Road of Death - Yungas Road (Stremnaya) - Bolivia

In Bolivia, Yungas Road is nicknamed 'The Road of Death,' and you will take no convincing as to how appropriate that is.

The Yungas Road, as seen from Coroico. The North Yungas Road (also Grove's Road, Coroico Road, Camino de las Yungas, El Camino de la Muerte, Road of Death, and Death Road) is a 38 to 43 mile road (depending on source) leading from La Paz to Coroico, 35 miles (56 km) northeast of La Paz in the Yungas region of Bolivia. It is legendary for its extreme danger and in 1995 the Inter-American Development Bank christened it as the "world's most dangerous road" [1]. One estimate is that 200-300 travelers are killed yearly along the road [2]. The road moreover includes Christian crosses marking many of the spots where such vehicles have fallen. Upon leaving La Paz, the road first ascends up to around 5km, before descending to 1079 ft (330 m), transitioning quickly from cool altiplano terrain to rain forest as it winds through very steep hillsides and atop cliffs.

The road was built in the 1930s during the Chaco War by Paraguayan prisoners. It is one of the few routes that connects the Amazon rainforest region of northern Bolivia, or Yungas, to its capital city. However, an alternative, much safer, road connecting La Paz to Coroico is nearing completion.

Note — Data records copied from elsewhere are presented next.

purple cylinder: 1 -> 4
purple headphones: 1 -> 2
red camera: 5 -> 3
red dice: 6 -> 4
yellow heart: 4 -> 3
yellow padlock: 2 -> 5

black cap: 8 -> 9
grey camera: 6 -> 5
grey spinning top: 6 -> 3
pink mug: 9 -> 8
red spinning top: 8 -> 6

Because of the extreme dropoffs, single-lane width, and lack of guardrails, the road is extremely dangerous. Further still, rain and fog can make visibility precarious, the road surface muddy, and loosen rocks from the hillsides above. On July 24, 1983, a bus veered off the Yungas Road and into a canyon, killing more than 100 passengers in what is said to be Bolivia's worst road accident. One of the local road rules specifies that the downhill driver never has the right of way and must move to the outer edge of the road. This forces fast vehicles to stop so that passing can be negotiated safely. The danger of the road ironically though has made it a popular tourist destination starting in the 1990s. Mountain biker enthusiasts, in particular, have made it a favorite destination for downhill biking.

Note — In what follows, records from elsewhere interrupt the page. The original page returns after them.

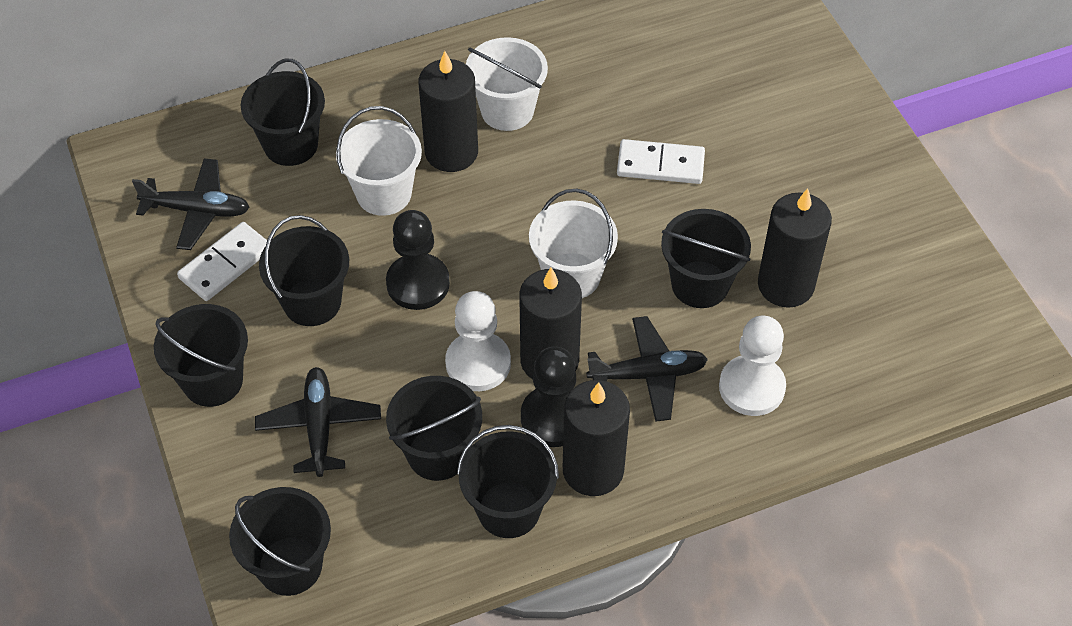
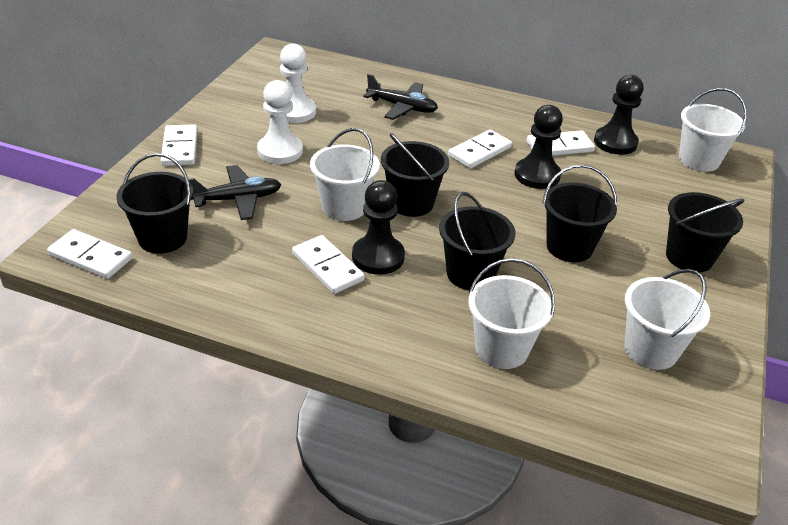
black bucket: 7 -> 5
black candle: 4 -> 0
black pawn: 2 -> 3
black plane: 3 -> 2
white bucket: 3 -> 4
white domino: 2 -> 5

Photographs of China's Guoliang Tunnel are often incorrectly identified as depicting Yungas Road. Yungas Road is also often incorrectly referred to as Stremnaya Road.

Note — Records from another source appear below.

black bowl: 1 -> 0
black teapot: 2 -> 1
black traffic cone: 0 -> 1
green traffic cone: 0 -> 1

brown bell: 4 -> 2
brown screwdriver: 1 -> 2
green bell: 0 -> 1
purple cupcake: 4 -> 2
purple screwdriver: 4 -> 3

A South Yungas Road (also Chulumani Road) exists that connects La Paz to Chulumani, 40 miles (64 km) east of La Paz, and is considered to be nearly as dangerous as the north road.


1 comment:

  1. I took this road several times back in the '60's, including on my honeymoon to Coroico. It IS just what you see, often closed due to landslides. Traveling a road like this puts your mortality in perspective.